鉴别诊断:应分析患儿发病年龄、起病方式、病程、家族史、有无肌外症状等。肌外症状需要重点观察皮肤、关节等症状和体征(表2。感染性肌炎以病毒性肌炎为常见,也称儿童良性肌炎,多数急性起病,有前驱感染史,伴肌痛,肌无力不明显,腱反射存在。呈自限性病程,多在2周后恢复。血清CK可显著升高甚至达上百倍,多数在2周后逐渐下降恢复正常。

三、幼年型皮肌炎(JDM)的诊断思路

JDM虽然是最常见的儿童炎症性肌病,但仍然是罕见的系统性自身免疫性血管病,以对称性四肢近端肢体无力和特异病征性皮疹为特点。
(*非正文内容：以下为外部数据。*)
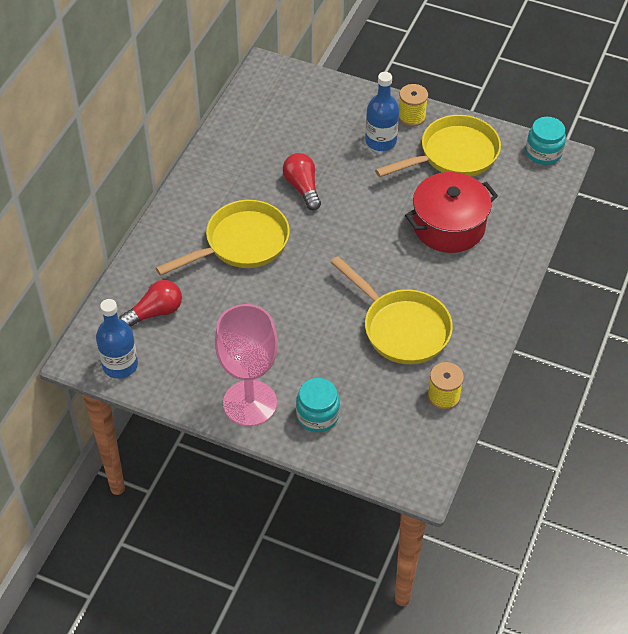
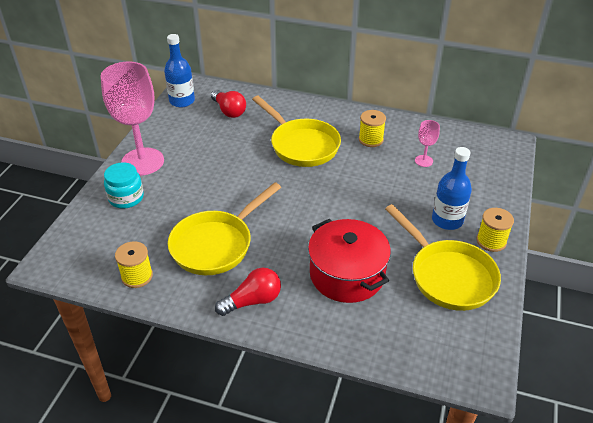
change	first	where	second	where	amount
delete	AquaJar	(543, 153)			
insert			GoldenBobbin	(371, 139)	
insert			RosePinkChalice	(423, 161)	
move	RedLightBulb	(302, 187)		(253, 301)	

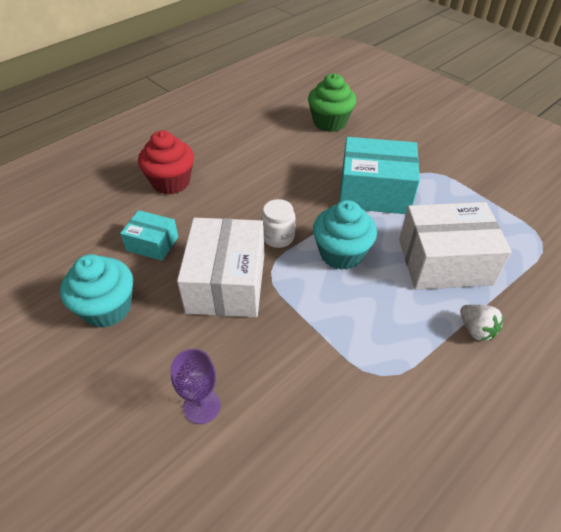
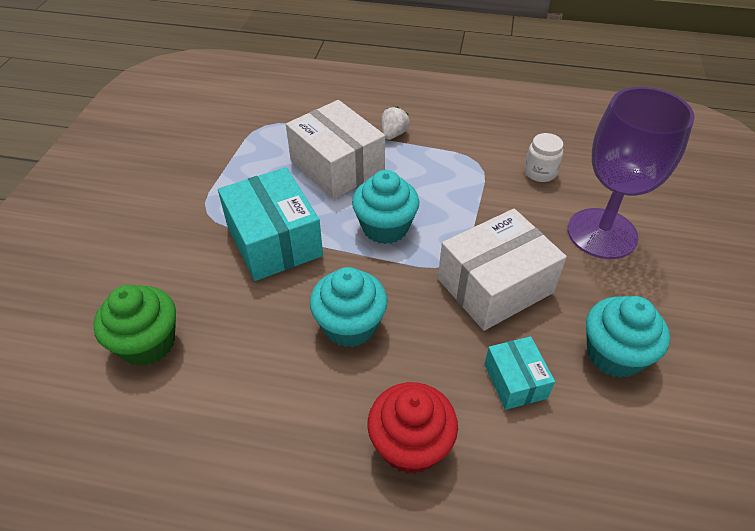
change	first	where	second	where	amount
insert			AquaCupcake	(350, 325)	
move	WhiteJar	(278, 237)		(540, 172)	
resize	RoyalPurpleChalice	(202, 406)		(602, 233)	x2.19

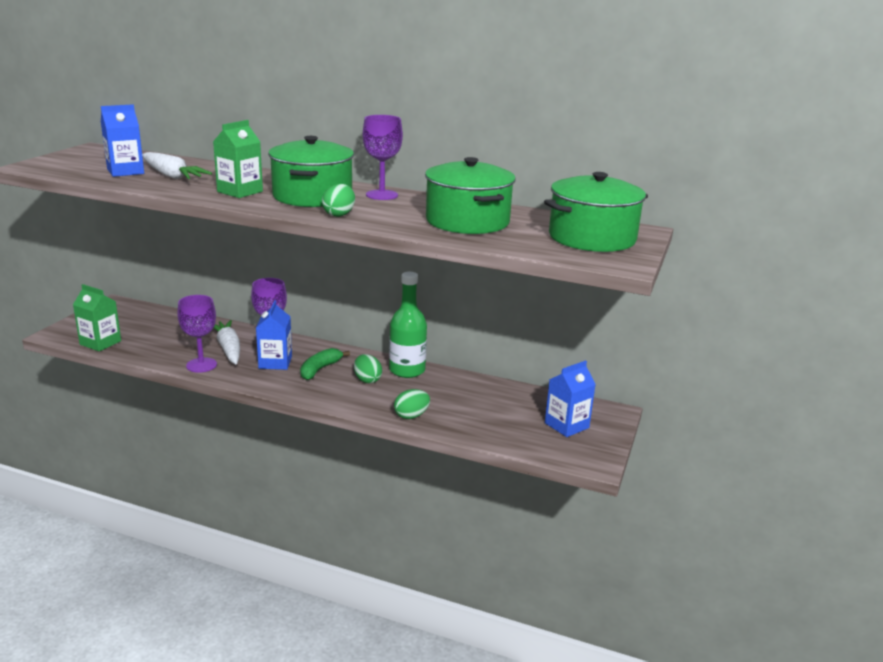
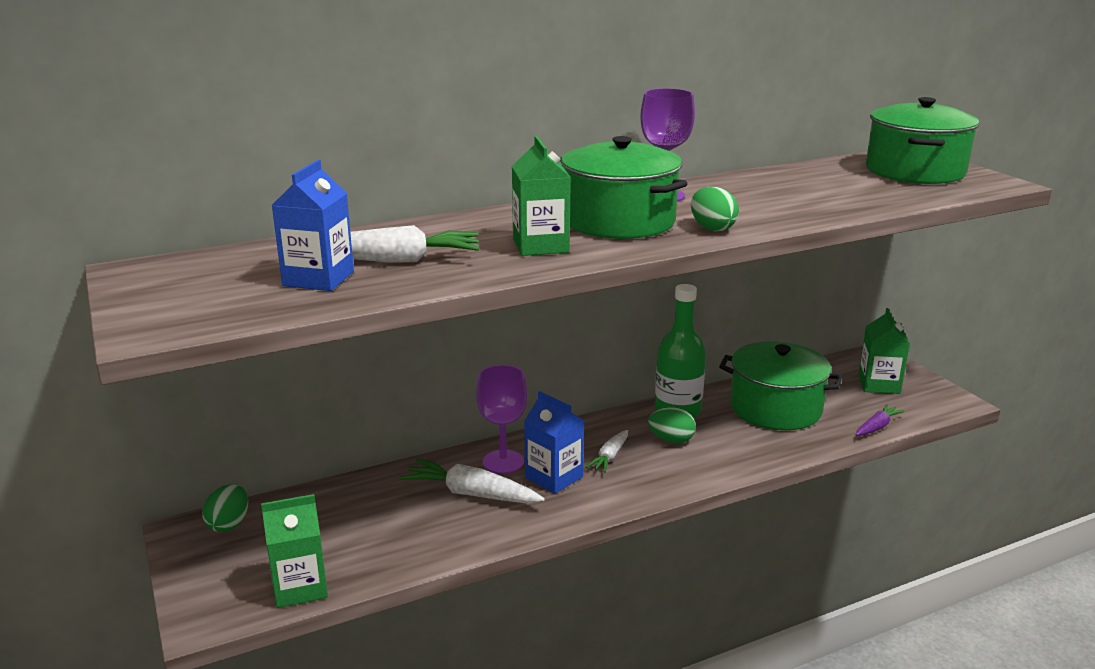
change	first	where	second	where	amount
delete	RoyalPurpleChalice	(201, 365)			
insert			RoyalPurpleCarrot	(877, 427)	
move	GreenToyEgg	(411, 416)		(229, 524)	
move	GreenStockpot	(467, 221)		(775, 408)	
replace	GreenToyBanana	(320, 369)	WhiteCarrot	(609, 457)	
recolor	CobaltJuiceCarton	(566, 425)	GreenJuiceCarton	(879, 384)	

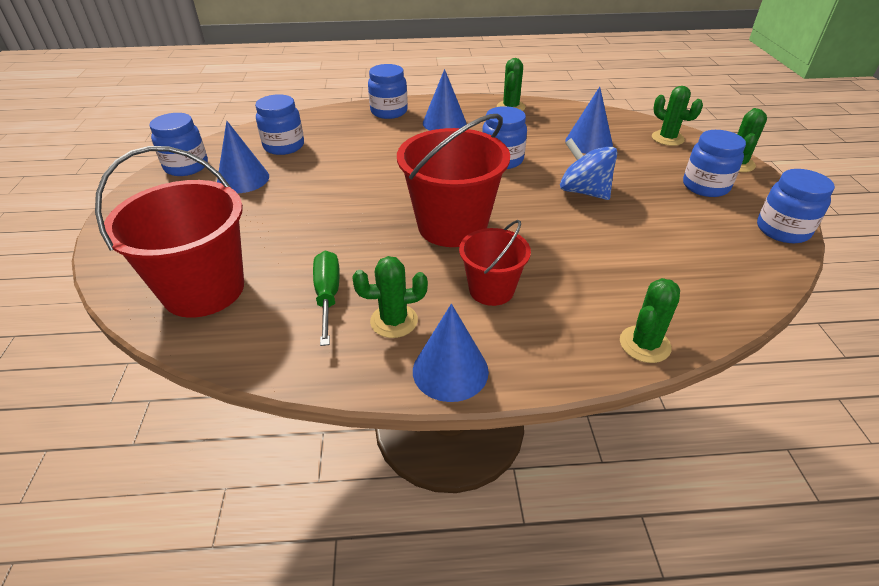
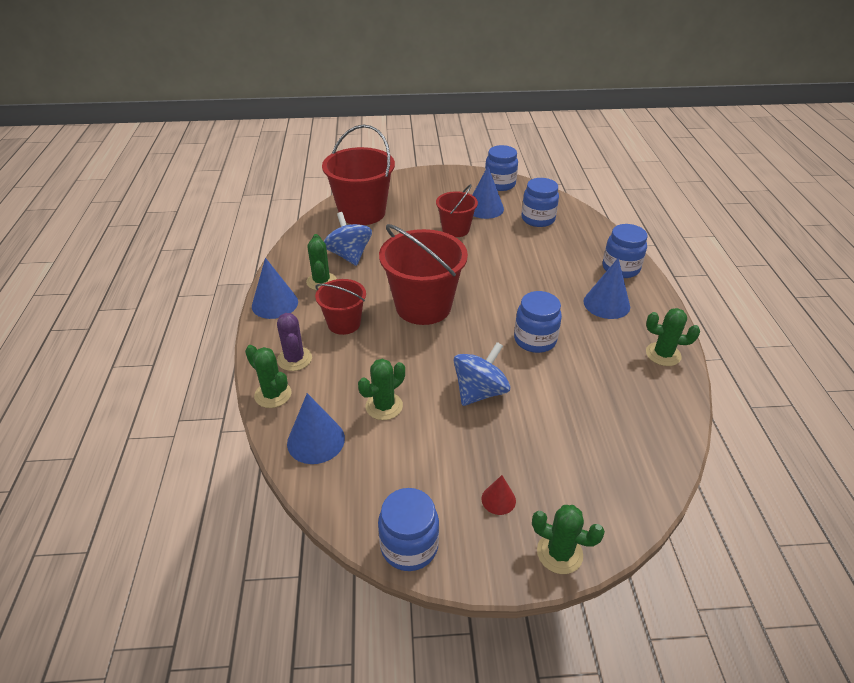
change	first	where	second	where	amount
insert			RoyalPurpleSaguaroCactus	(294, 359)	
insert			RedPail	(455, 229)	
move	CobaltCone	(588, 142)		(316, 440)	
move	GreenSaguaroCactus	(667, 138)		(384, 406)	
replace	GreenScrewdriver	(328, 296)	CobaltSpinningTop	(349, 255)	
replace	CobaltJar	(705, 186)	RedCone	(498, 499)	

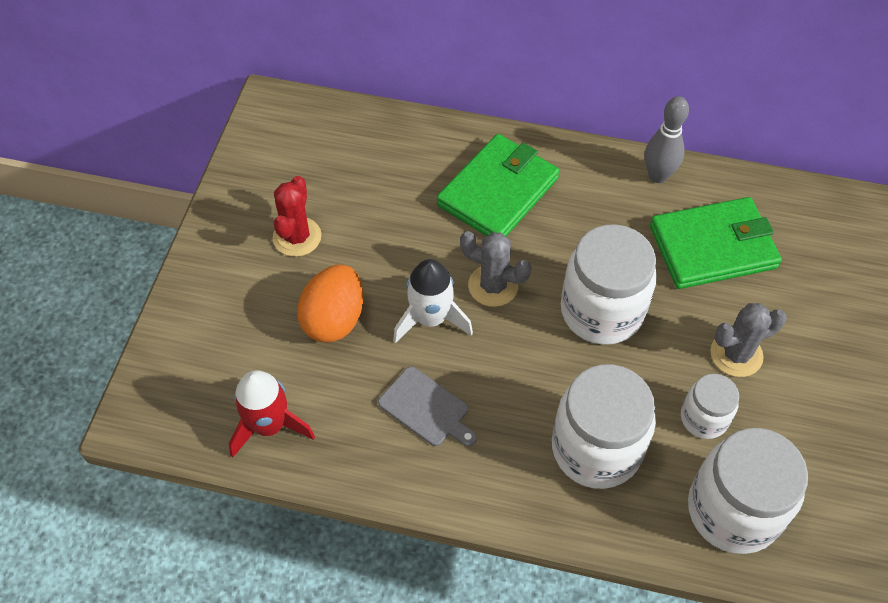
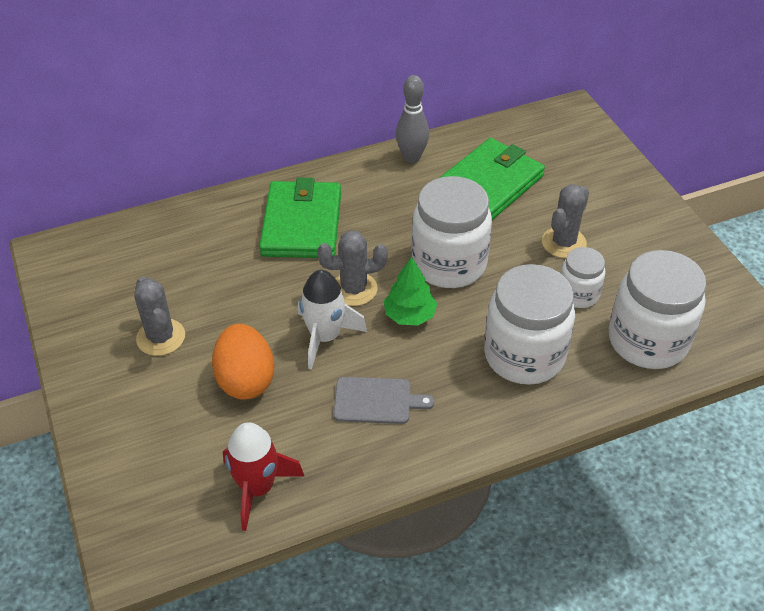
change	first	where	second	where	amount
insert			GreenTree	(409, 315)	
recolor	RedSaguaroCactus	(297, 237)	GreySaguaroCactus	(161, 337)	

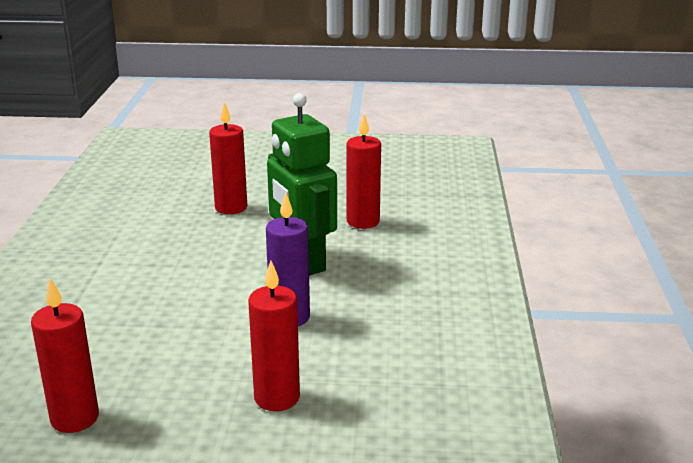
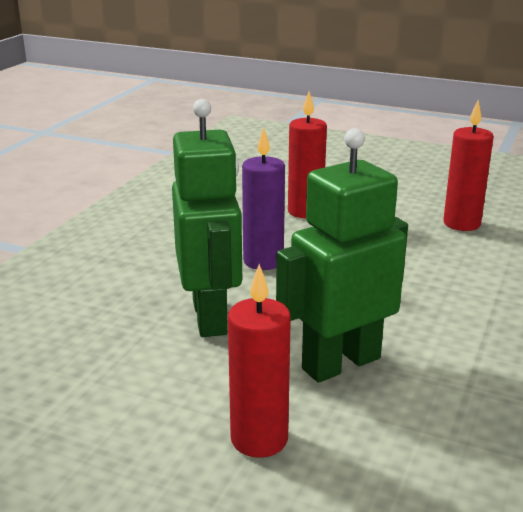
change	first	where	second	where	amount
delete	RedCandle	(363, 221)			
insert			GreenRobotFigure	(340, 363)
起始治疗前病程的长短影响到临床症状,实验室检查和病生理改变,而且还影响疾病的预后,包括病理性钙化的发展,该并发症的出现增加病死率。

国内尚无JDM流行病学资料,美国JDM年发病率为3.2/100 万儿童,平均发病年龄为7 岁,25%患儿<4岁起病。女男为2.3∶1。多数亚急性起病,呈亚急性或慢性病程,但有时可起病急骤。半数患儿以皮疹起病,常先于肌炎的临床症状至少几个月。包括(1眼睑淡紫色皮疹:具有特征性,一侧或双侧眼睑出现,常伴眼睑或面部水肿。(2Gottron:具有特征性,皮疹位于关节伸面,多见于肘、掌指、近端指间关节处,表现为伴有鳞屑的红斑、皮肤萎缩、色素减退。(3)暴露部位皮疹:面、颈、前胸(V字区)或背、肩(披肩征)红斑,暴露在太阳下红斑加重,有时出现瘙痒。(4)技工手:手指侧面、掌面皮肤过度角化、变厚、脱屑、粗糙伴皲裂,类似技术工人的手。(5)甲皱毛细血管扩张和甲周红斑:通过放大镜可见扩张的毛细血管呈腊肠样,血管丢失,反映疾病活动性。(6)其他:皮肤异色病样改变可能是淡紫色红斑区皮疹慢性活动性的结果,导致花斑状低色素、高色素、毛细血管扩张和萎缩,伴或不伴鳞屑。个别JDM还可出现全身性水肿。不常见表现包括萎缩性头皮病变伴非瘢痕性脱发、脂膜炎和网状青斑。38% JDM患儿存在皮肤瘙痒,常伴继发性表皮脱落和糜烂,有助于鉴别DM和系统性红斑狼疮的皮肤损害,后者罕见瘙痒。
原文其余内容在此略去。